The kimono enjoyed a single show at Tokyo Fashion Week, a reminder that it still is the elephant in the room when considering Japanese fashion, an alternative path in fashion design that never got the chance to be fully explored in a modern context since it got put in the proverbial closet in late Meiji. Still one show is better than none, and a damn sight better than the usual cliched appearances in fashion editorials, but it does lead to the question as to why there are not more designers working with the garment? As it happens I brought one of my students from Bunka to Jotaro Saito’s AW 2013-14 Tokyo collection and posed her that very topic, her answer was that it simply was not on the fashion education curriculum, the Western idea of cutting cloth to fit the body is the norm, the Japanese idea of wrapping the body a deviation on the way to be built into the former. This has undeniably left the idea of the kimono fixed in time and unlikely to progress again (although there are groups keen to change that), but that does not mean that with each season Jotaro Saito cannot find acceptable ways to give the kimono enough of a fresh twist, whether it be through styling, fabric or most excitingly construction, to remind us how much is still left to be explored.

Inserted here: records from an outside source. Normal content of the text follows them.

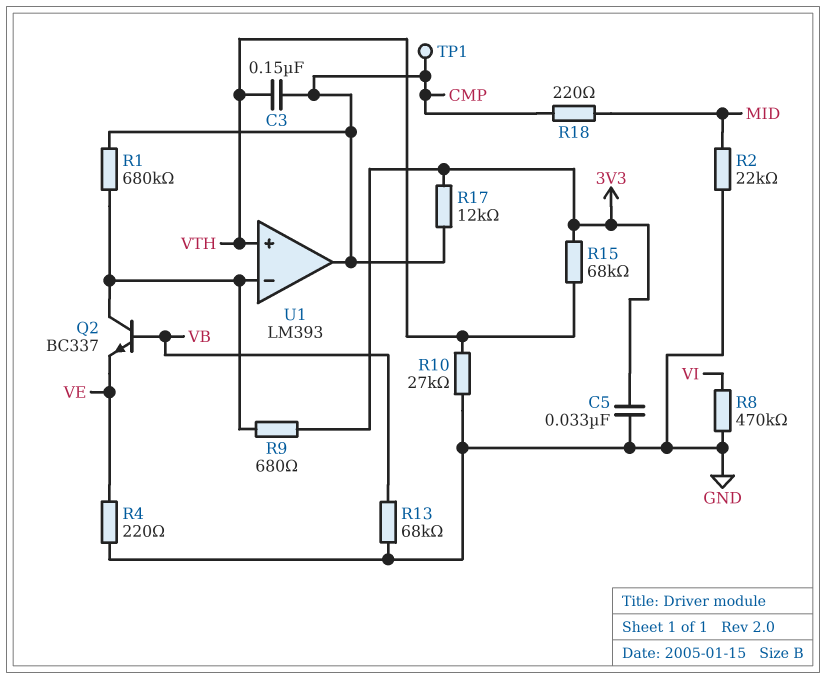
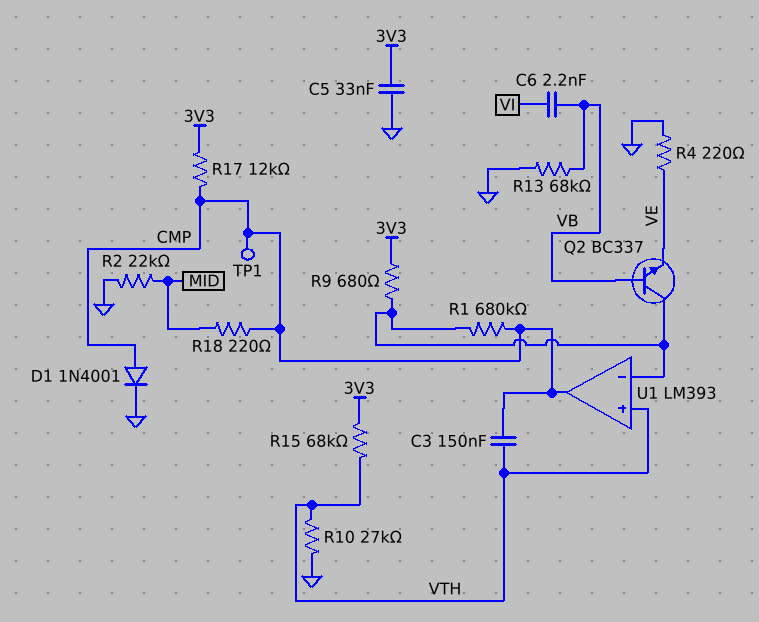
C6: none -> 2.2nF (VB, VI)
D1: none -> diode 1N4001 (A CMP, K GND)
R8: 470k (GND, VI) -> none

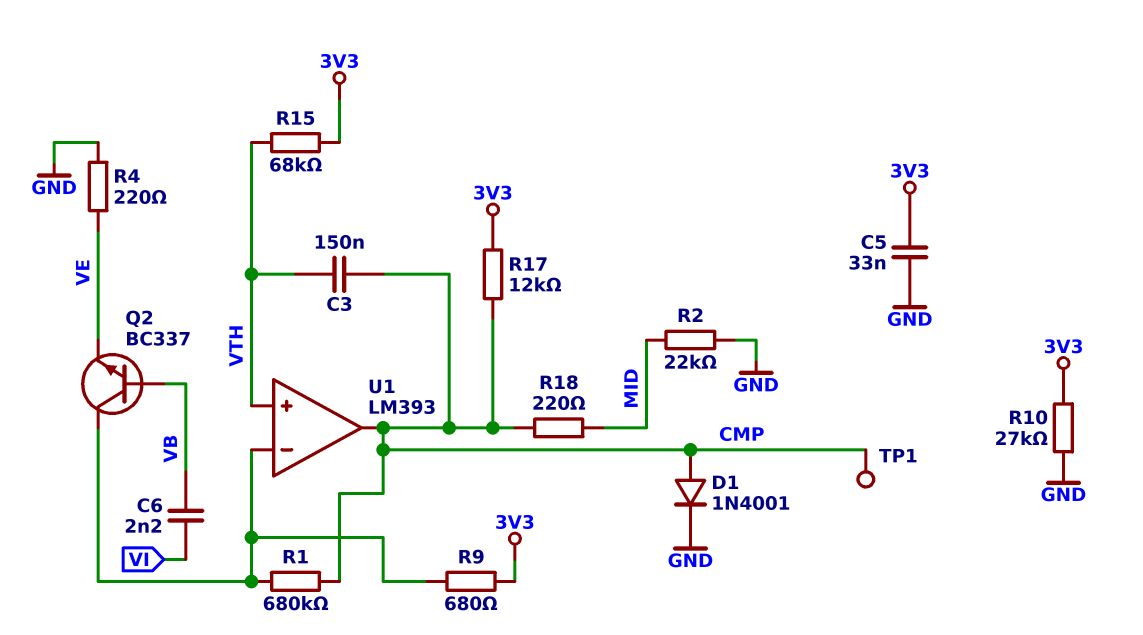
R10: 27k (GND, VTH) -> 27k (3V3, GND)
R13: 68k (GND, VB) -> none

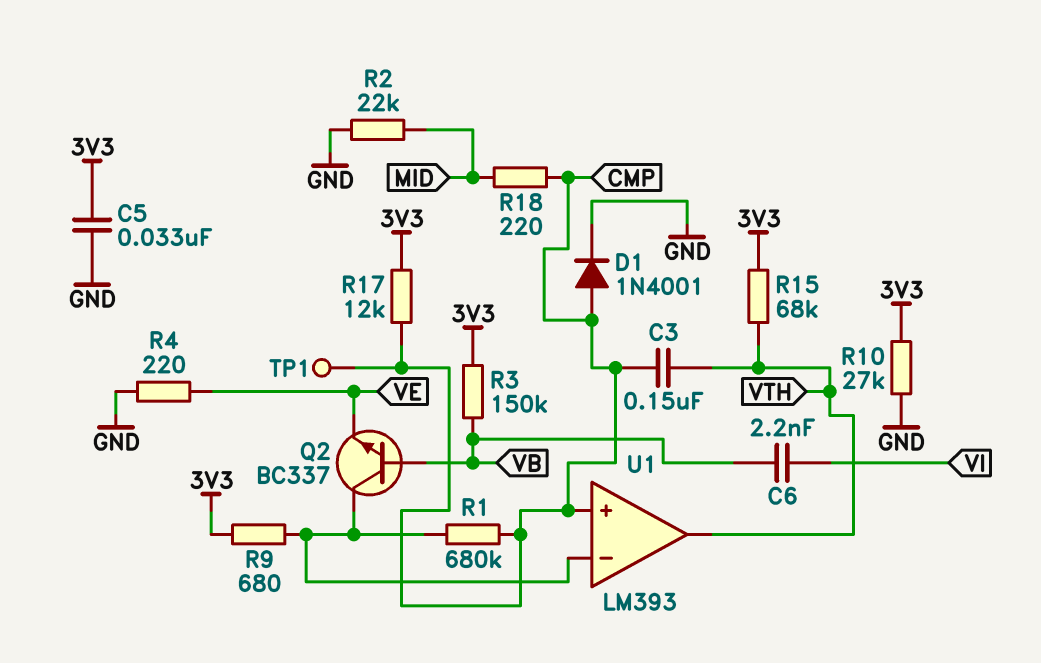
R3: none -> 150k (3V3, VB)
U1 pin in+: VTH -> CMP
U1 pin out: CMP -> VTH

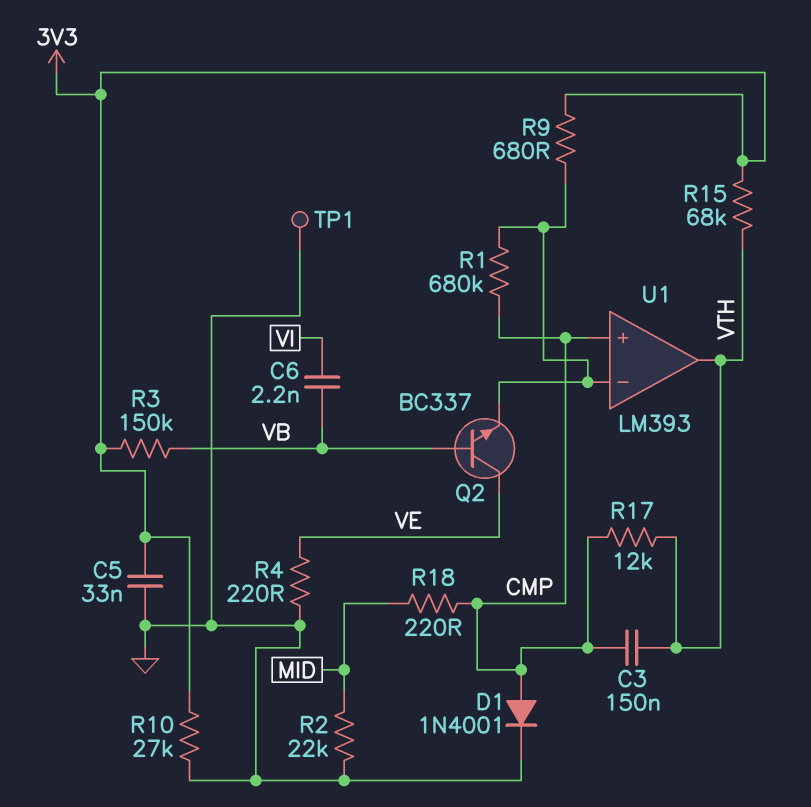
Q2: NPN BC337 (B VB, C U1/in-, E VE) -> NPN BC337 (B VB, C VE, E U1/in-)
R17: 12k (3V3, CMP) -> 12k (CMP, VTH)
TP1: test point (CMP) -> test point (GND)

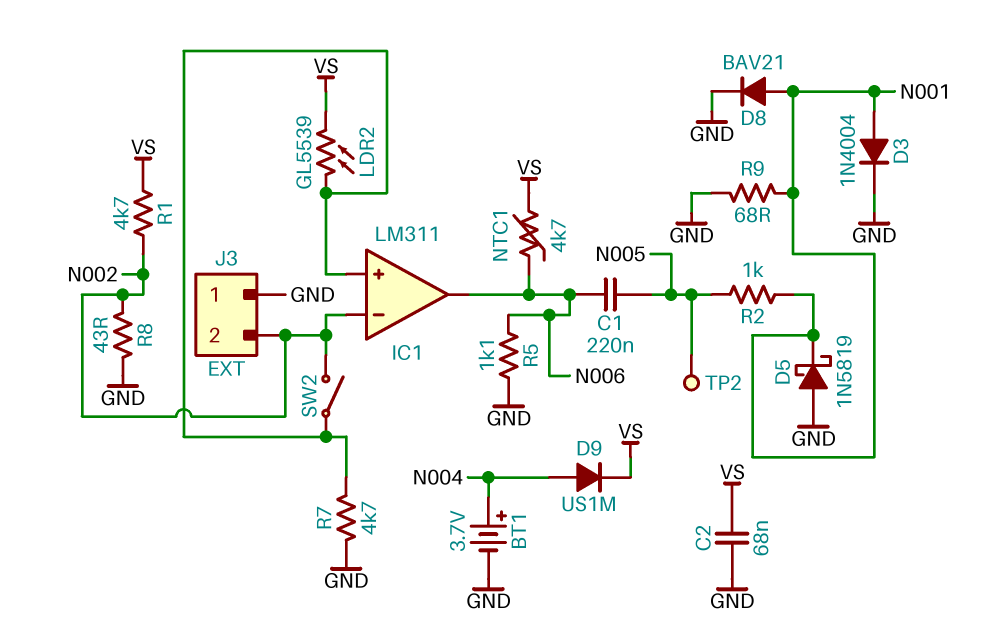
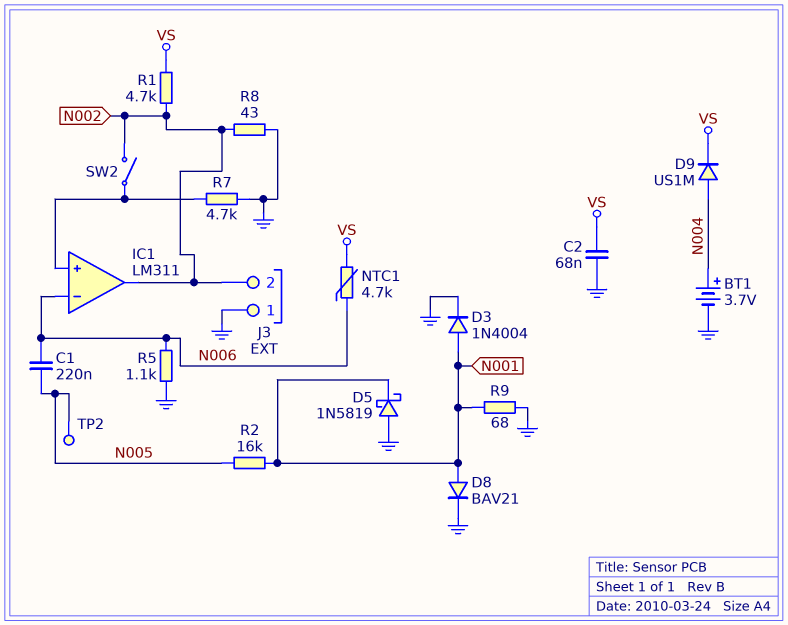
IC1 pin in-: N002 -> N006
IC1 pin out: N006 -> N002
LDR2: GL5539 (IC1/in+, VS) -> none
R2: 1k (N001, N005) -> 16k (N001, N005)

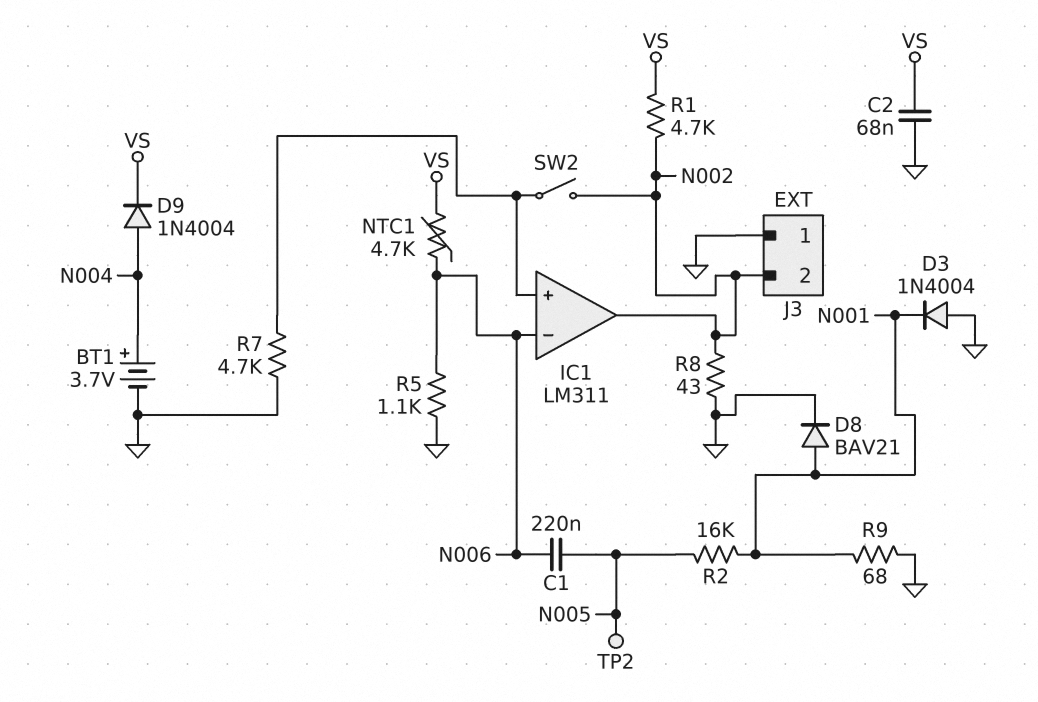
D3: diode 1N4004 (A N001, K GND) -> diode 1N4004 (A GND, K N001)
D5: schottky 1N5819 (A GND, K N001) -> none
D9: diode US1M (A N004, K VS) -> diode 1N4004 (A N004, K VS)

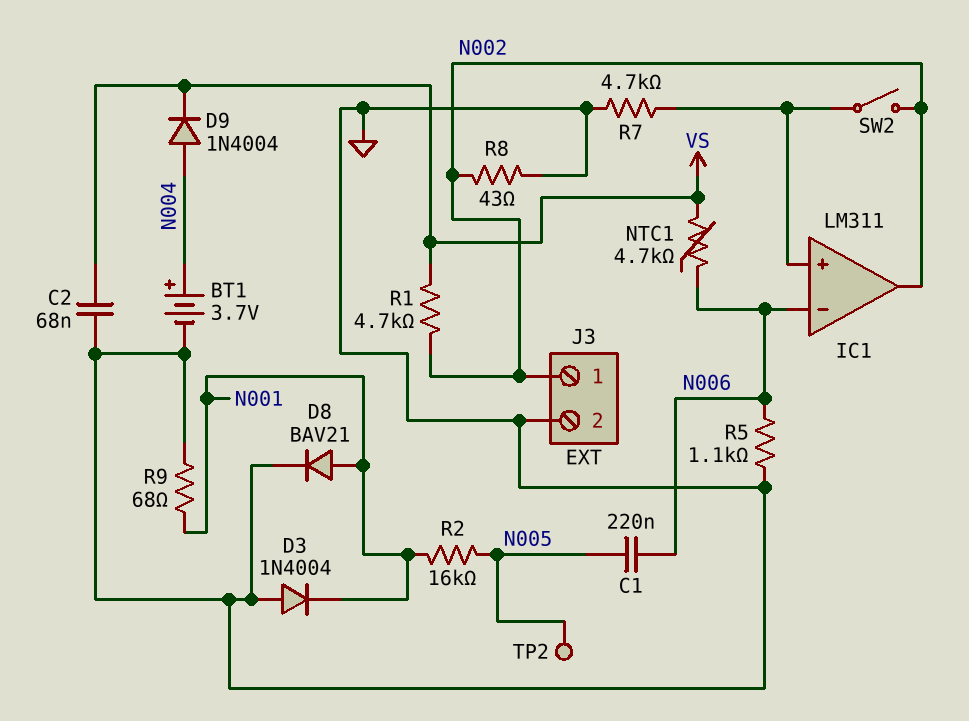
J3 pin 1: GND -> N002
J3 pin 2: N002 -> GND

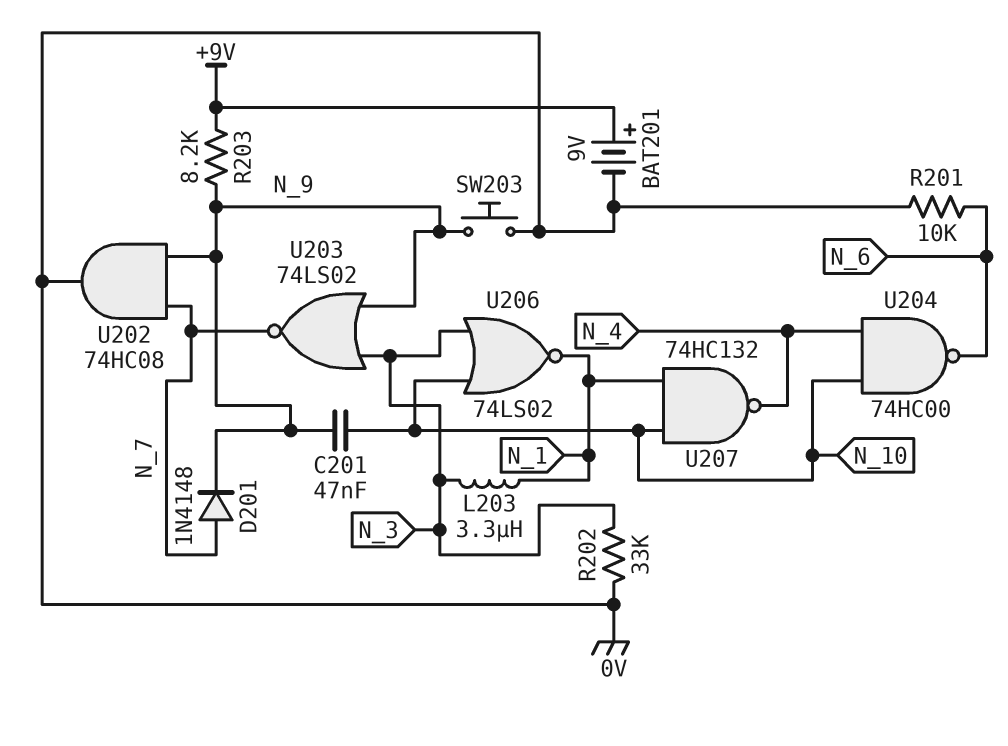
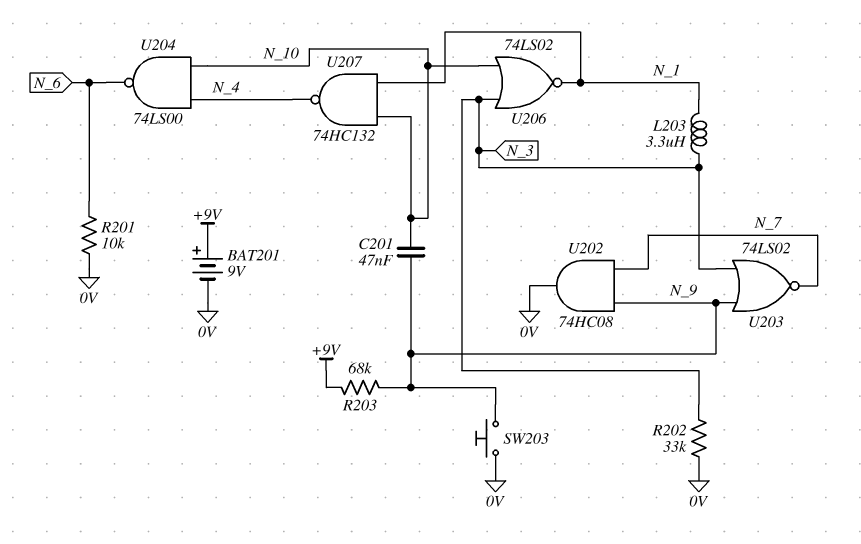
D201: diode 1N4148 (A N_7, K N_9) -> none
R203: 8.2k (+9V, N_9) -> 68k (+9V, N_9)
U204: NAND 74HC00 (in N_4, in N_10, out N_6) -> NAND 74LS00 (in N_4, in N_10, out N_6)

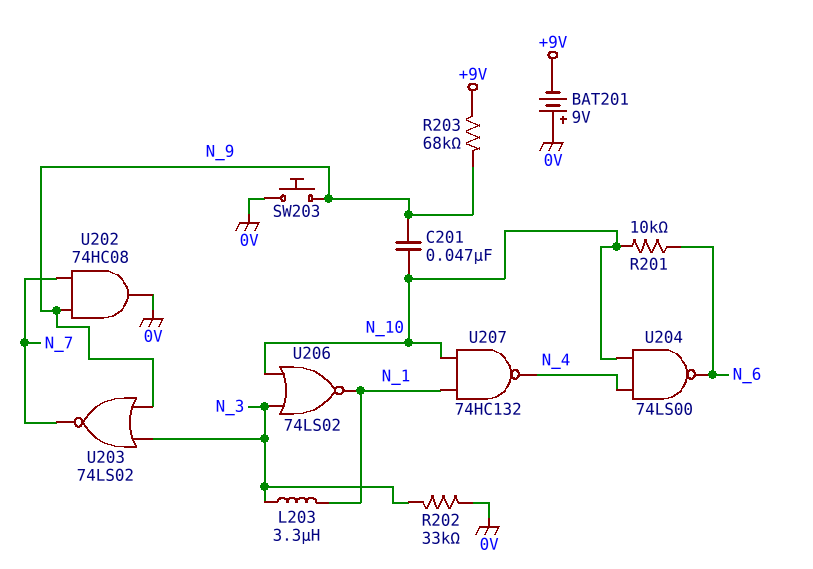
BAT201: 9V (plus +9V, minus 0V) -> 9V (plus 0V, minus +9V)
R201: 10k (0V, N_6) -> 10k (N_6, N_10)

As ever Jotaro Saito’s show ran well over 30 minutes – the longest of any TFW show, and put on a very light-hearted show that you might not expect from my slightly serious introduction!
The juxtaposed textiles felt immediately modern and made the traditional ribbon shape achieved with the obi feel fresh.
With the men’s Jotaro feels more confident to break the mold, adding in seams and occasionally zips to his popular denim line – a perfect example of adding Western concepts to the Japanese and not the other way round.
With the women’s it was the addition of gingham and herringbone next to the traditional Japanese fabrics that jumped out, and the feisty styling and make-up finished the ensemble perfectly.
Notice the addition of the zip on the eri and the seam that runs from the collar down the arm – subtle additions, but of weight in the world of kimono.
I thought that styling was particularly good and immediately made the whole feel more relevant, even if I did miss the kanzashi.
Some more subtle twists to the formula:
The new selection of obijime were particularly exciting and didn’t need the extra ornamentation of obidome.
Love the contrast here.
Following on from the punk spikes used in the last AW collection, the metal work here fitted the whole a little better.
As ever Jotaro Saito’s fans were enamored with the work and continued their tradition of giving him gifts and flowers after the show – how many other Tokyo Fashion Week designers could count on that?
Personally Jotaro Saito’s shows are always a highlight of TFW, I just wish more would join him in taking their work to a presentation level. There are actually a surprising number of brands who produce modern kimono, but they are never presented as a show, and when other brands do it is normally to the converted audience at events over at Ginza which further alienates the younger fashion generation. At any rate let’s take a moment to appreciate what we do have and I will go back to lusting over the black leather haori that T.A.S and Maruoka collaborated on recently.